Carlekemp during the First World War

Carlekemp was bought in 1945 by Fort Augustus Abbey School as a prep school. Prior to 1945, it had been a family home. The Benedictine Abbess of Holme Eden, formerly the Abbess of the Old Convent at Fort Augustus and the sister of Old Boy Lord Carmont, told her brother to ask St Benedict to find a buyer for Long Bellenden, a handsome property he owned in North Berwick in East Lothian. So it was that on 9 October 1945, after a considerable amount of searching for a suitable site, the boys finally came to the mansion house of Long Bellenden (now reverting to its former name of Carlekemp).
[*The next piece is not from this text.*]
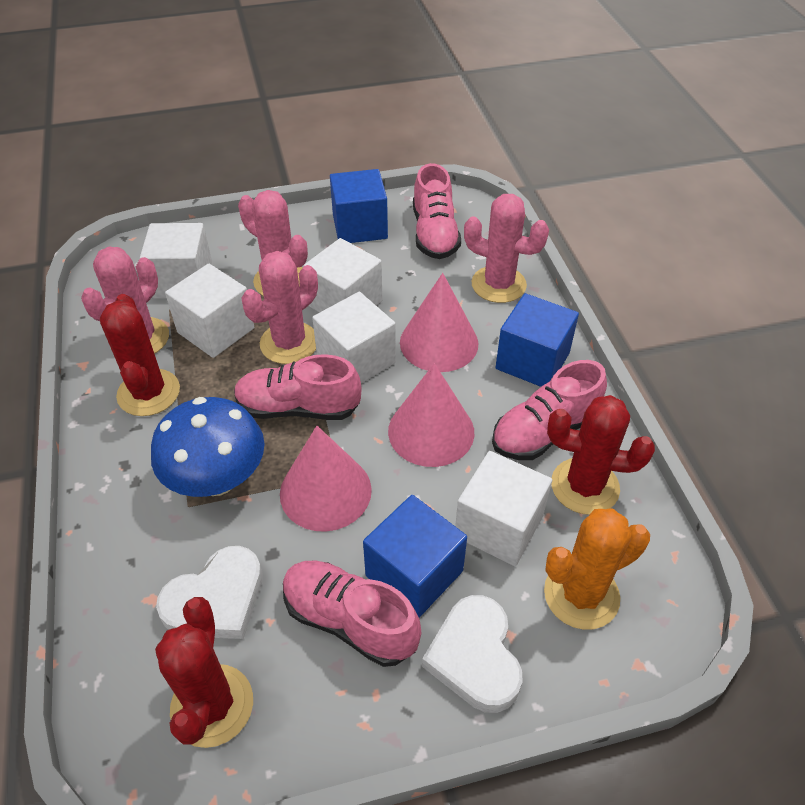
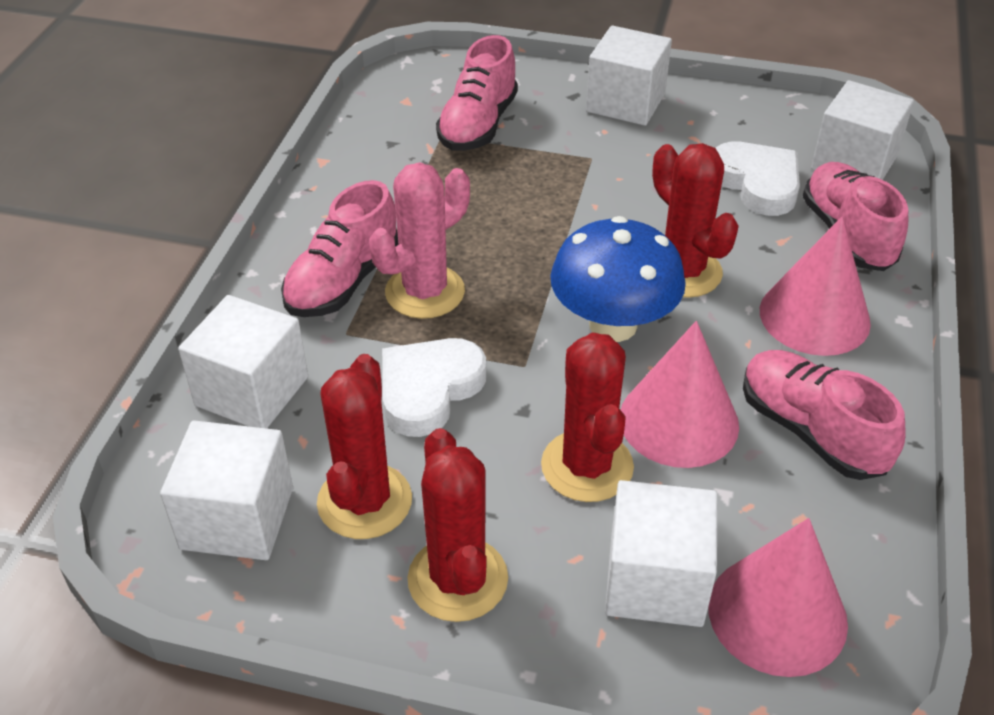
blue cube: 3 -> 0
orange cactus: 1 -> 0
pink cactus: 4 -> 1
red cactus: 3 -> 4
The building had been designed in 1898 by John Ross for the papermaker James Craig. Taken from Abbey Boys by Mike Turnbull (p261)

By 1918, the house was owned by a Mrs Addie. During the First World War and shortly afterwards, Carlekemp was used as a place for soldiers to convalescence there in 1918-19, recovering from serious wounds received from the battlefields in France. Huntly Gordon, a field gunner, was one such recipient of the care received and his son Gordon is about to republish his father’s memoirs called ‘The Unreturning Army’ which also includes an account of his time convalescing at Long Bellenden (aka Carlekemp). 3 photos of Huntly Gordon in 1918 can be found in the photo gallery in the Carlekemp album.